On this day, and the third day, we learned various methods to safely teach climbers how to rappel. These include belayed rappel and load releasable rappel (using the munter-mule combination hitch). This allows the climber to rappel on one strand of the rope while backed-up on a belayed strand, should the climber let go of the brake strand, or get their hair caught in the rappel device. A proper anchor set up with this system is pictured below:

This picture doesn’t do a great job of clearly showing you each piece, nor is the munter-mule tied here, but as you can see, there’s a lot of gear involved and a lot going on at once when multiple ropes are involved.

One other method to safely rappel is to set up a pre-rigged rappel, where the new climber is set up on rappel at the top anchor. The guide then rappels down to the ground, and keeps their hands on the brake strands to protect the climber as they then rappel down to meet the guide. This seems to me to be the most effective and time-efficient way to teach a new climber how to rappel, although there are situations when a belayed rappel would be ideal.

After going over all of these systems, it was time to put them together in various scenarios. For example, in the first scenario…

  1. Guide instructs Guest #1 and #2 on how to lead belay, and backup a belay.
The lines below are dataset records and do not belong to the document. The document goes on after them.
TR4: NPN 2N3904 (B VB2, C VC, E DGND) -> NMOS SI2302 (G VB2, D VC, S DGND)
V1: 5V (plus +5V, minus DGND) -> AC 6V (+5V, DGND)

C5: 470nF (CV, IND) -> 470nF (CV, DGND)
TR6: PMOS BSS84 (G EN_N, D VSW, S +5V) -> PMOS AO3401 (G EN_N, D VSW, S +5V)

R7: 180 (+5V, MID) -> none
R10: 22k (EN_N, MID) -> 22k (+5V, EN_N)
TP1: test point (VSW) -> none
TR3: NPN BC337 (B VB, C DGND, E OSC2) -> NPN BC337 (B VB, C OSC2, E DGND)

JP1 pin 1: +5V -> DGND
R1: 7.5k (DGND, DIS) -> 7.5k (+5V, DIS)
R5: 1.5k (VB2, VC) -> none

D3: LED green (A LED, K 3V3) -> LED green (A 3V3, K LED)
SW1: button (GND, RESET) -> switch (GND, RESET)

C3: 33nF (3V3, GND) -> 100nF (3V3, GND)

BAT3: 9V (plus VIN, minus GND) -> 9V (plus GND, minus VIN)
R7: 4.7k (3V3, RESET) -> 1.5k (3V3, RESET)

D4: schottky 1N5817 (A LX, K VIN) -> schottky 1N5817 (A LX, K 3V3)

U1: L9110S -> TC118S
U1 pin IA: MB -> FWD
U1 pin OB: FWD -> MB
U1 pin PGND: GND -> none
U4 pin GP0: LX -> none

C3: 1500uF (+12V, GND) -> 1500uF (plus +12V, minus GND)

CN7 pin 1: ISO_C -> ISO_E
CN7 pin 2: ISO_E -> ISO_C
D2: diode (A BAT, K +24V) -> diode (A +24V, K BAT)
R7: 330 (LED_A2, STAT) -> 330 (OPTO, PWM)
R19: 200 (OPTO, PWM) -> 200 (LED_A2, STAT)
Guide lead climbs traditional route (placing trad gear) and builds a traditional anchor.
  2. Guide belays Guest #1 to the top of the route. First guest has trouble, and needs assistance through a section of the route. The guide implements a 3-1 system to help the climber through a few meters of the climb. The guest finishes the route and is safely anchored in at the top of the route.
  3. Guest #2 climbs route to the top with no trouble, but does not want to rappel down. This climber is lowered to the ground.
  4. Guide sets up load-releasable rappel for Guest #1. Guest #1 rappels safely to the ground.
  5. Guide cleans up anchor and joins the guests at the base of the route.

Roleplaying this scenario as the guide (with the instructor and another climber roleplaying as the guests) was very high-stress and high-intensity. There are many steps that go into each of these systems, and it is imperative that they are completed in a safe, accurate, and timely manner. These are the same scenarios used in the assessment. In the assessment, these skills are timed, adding to the intensity.

Because I have had 1.5 year experience as a guide under my belt under my mentor, a lot of these techniques were review for me, although many of these rescue / safety techniques are not something that I have needed to use very often. I felt that this was a great opportunity to be able to really master some of these skills. At times the course felt a bit like information overload, so I can’t imagine how stressful it would be for a climber with little-to-no guiding experience.

In all, I am really satisfied with the material presented in the course. I was able to really hone my skills, learn some new tricks, and become a better, more efficient Rock Climbing Guide. But the road doesn’t stop here! There is a lifetime’s worth of growing as a rock climber, both recreationally and professionally as a guide. There are more skills to learn, and more courses to take, and this is just the beginning of my journey.